Mechanism is poorly understood

  • anticonvulsant effect is thought to be due to increased levels of GABA in the brain (reuptake inhibition and decreased degradation) and blockade of voltage dependent Na+ channels
  • in high doses acts as a mitochondrial toxin

TOXICOKINETICS

Absorption

  • Almost completely absorbed with peak serum concentrations of 1 – 4 hours (plain tablets/syrup), and 3-7 hours (enteric coated tablets)
  • Peak levels can be delayed up to 18 hours in overdose
  • In very large ingestion, particularly of enteric-coated formulations, formation of pharmacobezoars can significantly alter and delay the absorption kinetics of VPA

Distribution

  • Rapid distribution, small Vd (0.1-0.4L/kg)
  • VPA displays nonlinear kinetics as a result of concentration dependent plasma protein binding and a short half-life
  • At therapeutic levels there is 90% plasma protein binding (60% to albumin) BUT in presence of high levels (>120mg/L) or low serum albumin, binding sites become saturated, and result in higher concentration of free drug
  • It is estimated that at 150mg/L, 54-70% of VPA is protein bound; >300mg/L, 35% is protein bound; >500mg/L possibly <10% is protein bound (Licari et al, 2009)

Metabolism

  • Hepatic via glucuronidation (40-60%), beta-oxidation (30-40%), and omega-oxidation (fraction), producing active metabolites
  • A small amount is excreted unchanged in urine (1-3%)
  • Overdose or supra-therapeutic dosing result in increased toxic metabolite production and depletion of carnitine required for beta oxidation metabolism
  • Metabolites are implicated in hepatotoxicity (4-EN-VPA); omega oxidation), cerebral oedema (2-EN-VPA; beta oxidation), and precipitation of hyperammonia (propionic acid; omega oxidation) (Lhereux et al, 2005 and Lhereux et al, 2009)

Elimination

  • Renal after extensive metabolism
  • Plasma half-life range is 4-16hrs, and can be prolonged to >30hours in overdose

RISK ASSESSMENT

Severity of toxicity is related to the dosage ingested:

  • <200mg/kg: nil to minor effects, i.e. mild drowsiness
  • 200 – 400mg/kg: moderate toxicity, i.e.

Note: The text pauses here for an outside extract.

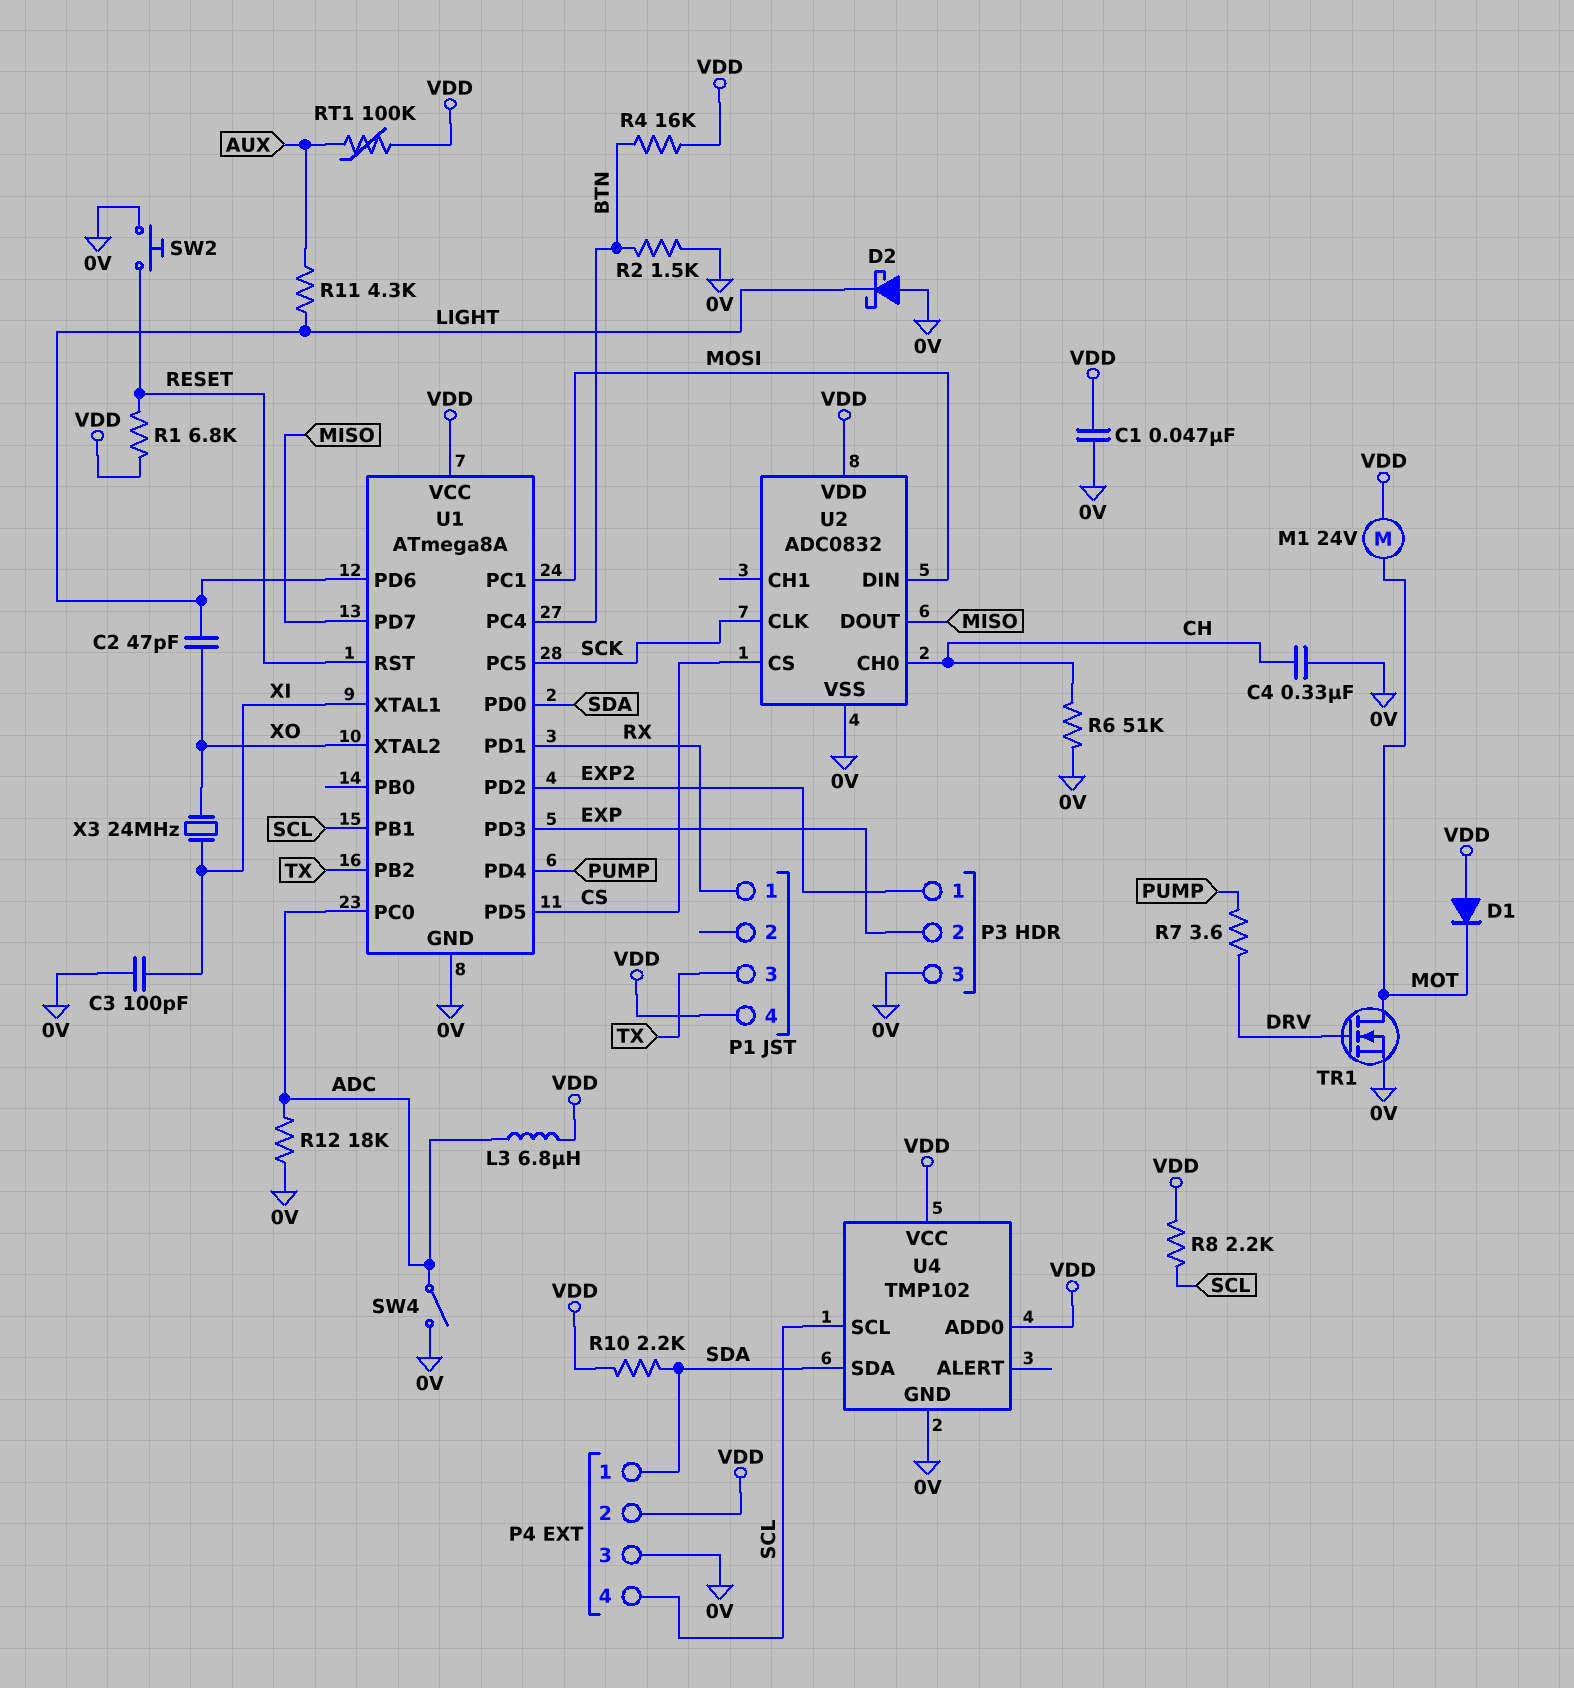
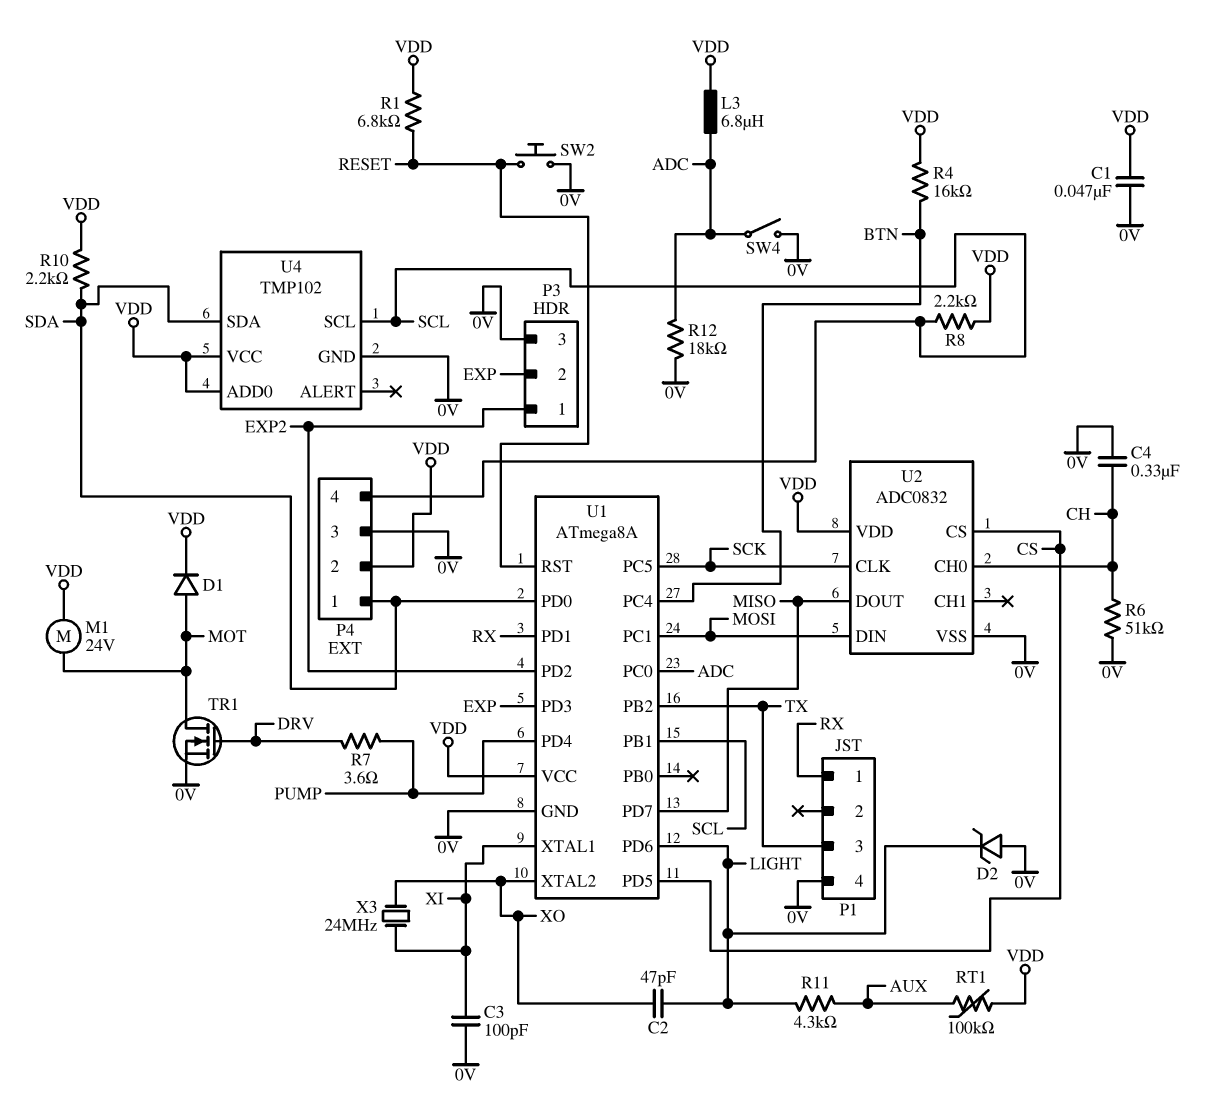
D1: diode (A VDD, K MOT) -> diode (A MOT, K VDD)
D2: schottky (A 0V, K LIGHT) -> zener (A 0V, K LIGHT)
P1 pin 4: VDD -> 0V
R2: 1.5k (0V, BTN) -> none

CNS depression
  • 400 — 1000 mg/kg: severe toxicity, i.e. Coma
  • >1g/kg: potentially life threatening, i.e. profound coma, multi-organ toxicity including hypotension, metabolic (lactic) acidosis, cerebral oedema, biochemical abnormalities, bone marrow suppression

CLINICAL FEATURES

General

  • most overdoses are relatively benign
  • In large doses or overdose, multi-organ system effects are thought to be the result of the influence of increased GABA and interference with metabolic pathways.

CNS effects

  • CNS depression is the most common symptom (e.g. drowsiness, confusion)
  • coma almost universal in patients with drug levels >850mg/L and may persist despite normalisation of VPA serum concentrations, possibly related to toxic metabolites implicated in CNS toxicity having prolonged half-lives
  • valproic acid induced hyperammonia encephalopathy (VHE)
  • Cerebral oedema, presenting up to 72 hours post ingestion, can occur (probably due to hyperammonemia and/or the neurotoxic metabolite 2-en-VPA)

Cardiovascular

  • Tachycardia (17% of all VPA overdose patients)
  • Hemodynamic instability, such as hypotension (~25% of those with levels >850mg/L)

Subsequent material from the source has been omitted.